Predicting emulsion breakdown in the emulsion liquid membrane process: Optimization through response surface methodology and a particle swarm artificial neural network

To anticipate emulsion breakdown in the ELM process, the Box-Behnken design was used with an artificial neural network (ANN) and a metaheuristic approach, namely particle swarm optimization (PSO) and response surface methodology (RSM). Membrane stability testing began with an experimental component to collect data. The following parameters were used to estimate membrane breakdown: emulsification time (3-7 min), surfactant loadings (2-6% v/v), internal phase concentration ([Na2CO3]: 0.01-1 mg L-1), external phase to w/o emulsion volume ratio (1-11), and internal aqueous phase to membrane volume ratio (0.5 to 1.5). The PSO algorithm was used to determine the optimal ANN parameter values.
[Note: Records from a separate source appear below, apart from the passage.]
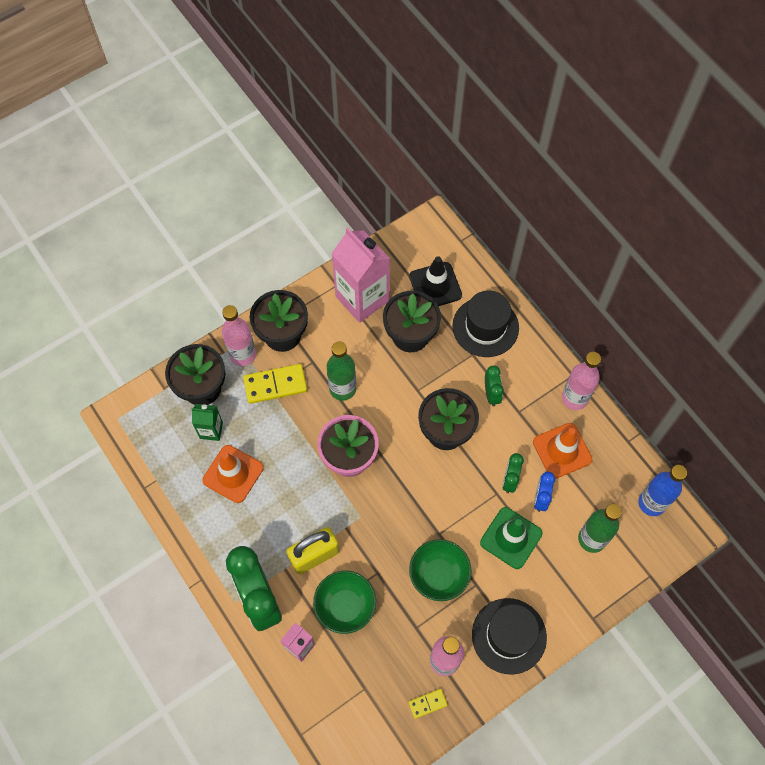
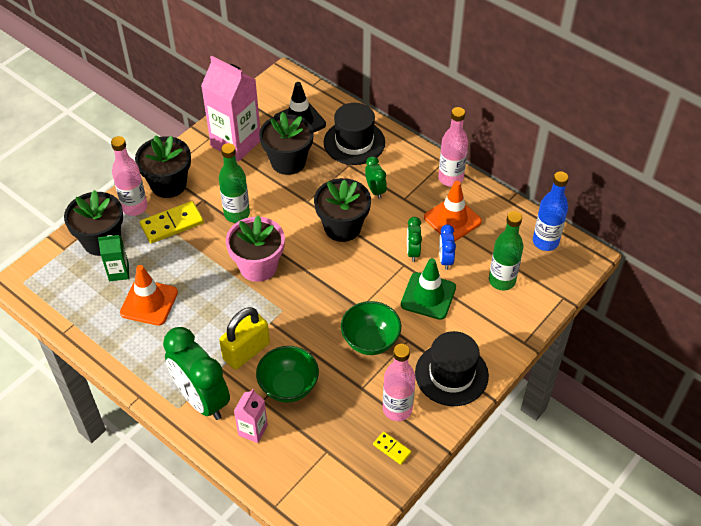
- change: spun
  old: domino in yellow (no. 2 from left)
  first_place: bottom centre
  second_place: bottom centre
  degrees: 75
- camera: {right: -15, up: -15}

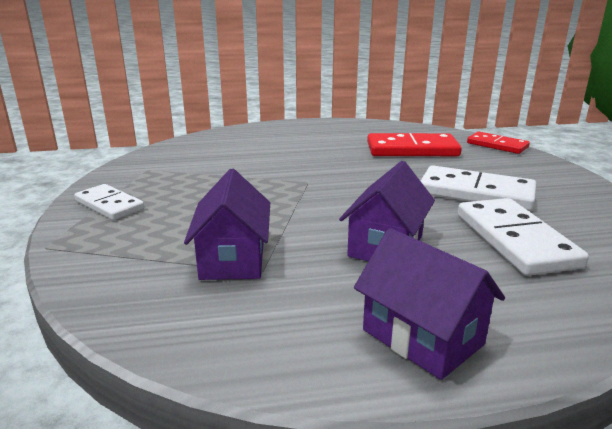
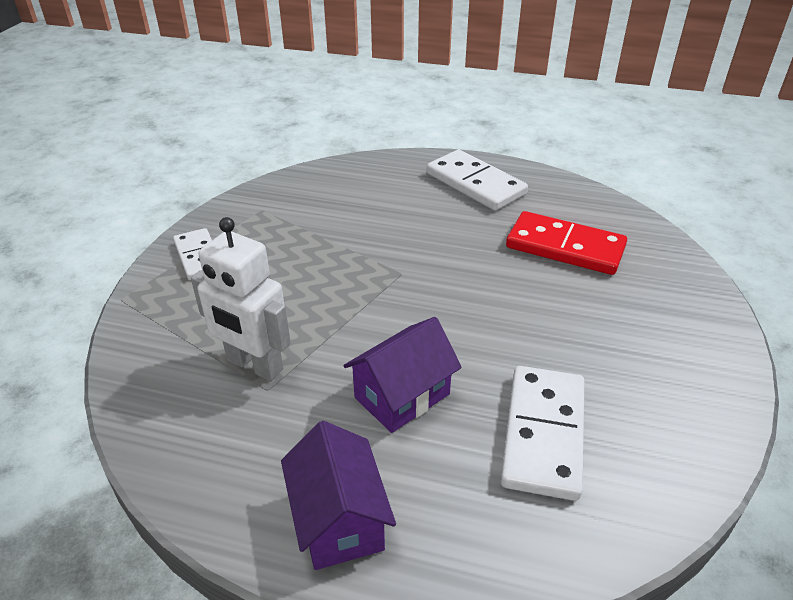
- change: missing
  old: domino in red (no. 2 from left)
  first_place: middle right
- change: relocated
  old: domino in white (no. 2 from left)
  first_place: middle right
  second_place: top centre
- change: exchanged
  old: house in purple (no. 1 from left)
  new: robot in white
  first_place: centre
  second_place: middle left
- camera: {right: 25, up: 15}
The hybrid ANN-PSO model outperformed the RSM in identifying optimal ANN parameters (weights and thresholds) and accurately forecasting emulsion breaking percentages throughout the ELM process. The hybrid ANN-PSO method may be a valuable optimization tool for predicting critical data for ELM stability under various operating conditions.

Automated summary

The combination of Box-Behnken design, artificial neural network, particle swarm optimization, and response surface methodology was utilized to predict emulsion breakdown in the ELM process, with the hybrid ANN-PSO model outperforming the RSM in identifying optimal ANN parameters and accurately forecasting emulsion breaking percentages. This hybrid approach may serve as a valuable optimization tool for predicting critical data for ELM stability under various operating conditions.